CRESTVIEW — A calendar of downtown celebrations may include Earth Day if Crestview City Council President Ben Iannucci III and Public Works Director Wayne Steele’s efforts are successful.
Iannucci said he and Steele have discussed emulating DeFuniak Springs’ successful Earth Day celebration. The topic came up while they mulled incorporating green technology and practices into city services.
Local companies pursuing conservation and energy efficiency initiatives could share such innovations at a downtown Earth Day festival, Ianuuci said. Demonstrations of energy generating and conservation equipment could line Main Street at such an event.
“We would invite vendors to come in and companies that want to display things. It’s a lot of education. Invite groups to set up booths the way we do with a lot of the things we do on Main Street.”
Iannucci said he and Steele discussed including the city’s garbage contractor if a Crestview Earth Day festival becomes a reality.
“We talked to Waste Pro about things they would be able to do,” he said. “They have new technologies out there, such as natural-gas-powered garbage trucks. We had discussed having a garbage truck where we’d open up the back end and everybody can bring in their recyclables and toss them in.”
The event would be open to the public, Steele said.
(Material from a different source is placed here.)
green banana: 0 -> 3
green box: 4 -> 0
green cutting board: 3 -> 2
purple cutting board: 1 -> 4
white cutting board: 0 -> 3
Jason O’Daniels — DeFuniak Springs’ code enforcement and environmental compliance officer, who organized his city’s April event — has offered to help Crestview leaders produce a similar festival. Demonstrating green technologies showed residents in the neighboring city how the practices can save taxpayer and personal dollars, he said.
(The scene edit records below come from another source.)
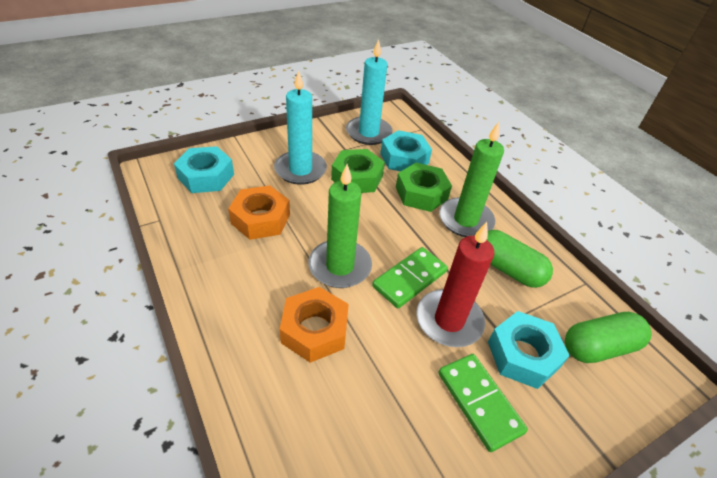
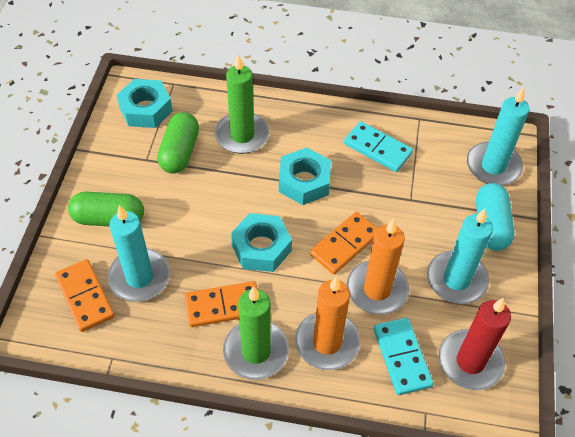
green domino: 2 -> 0
green nut: 2 -> 0
orange candle: 0 -> 2
orange domino: 0 -> 3
orange nut: 2 -> 0
turquoise candle: 2 -> 3
turquoise capsule: 0 -> 1
turquoise domino: 0 -> 2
“I had so many different types of vendors last year,” O’Daniels said. “I had Alabama A&M University bring a biodiesel reactor down. It took raw waste vegetable oil, ran it through the whole process and produced diesel oil at the end and ran a generator.”
Companies demonstrated solar power applications for residences, a wind turbine that generates power in as little as a half-mile-an-hour breeze, and “a guy running his car, lawn mower and weed whacker off of propane.”
“I wanted to make sure I encompassed everything so I even had a soybean-based spray insulation company that reduces energy consumption for heating and cooling,” O’Daniels said.
Embracing green technologies is key to a successful conservation program he said.
“You can become energy (efficient) and self-reliant — municipal and personal — but it takes so many ways,” O’Daniels said. “You can’t put all your eggs in one basket. At our Earth Day event, we were showing how this is achievable.
Working with Gulf Power, DeFuniak is poised to cut its street lighting bill by 70 percent, O’Daniels said.
Crestview officials anticipate potentially displaying current technologies that residents and the city can use to save energy — and money.
“Well, we just agreed to recycle a building from Gulf Power,” Councilman Tom Gordon said somewhat jokingly. He was referring to the city’s acceptance of a donated building that could become a city recycling center.
The Crestview City Council on Dec. 10 unanimously approved Ianucci’s request to form a committee to discuss a downtown Crestview Earth Day festival.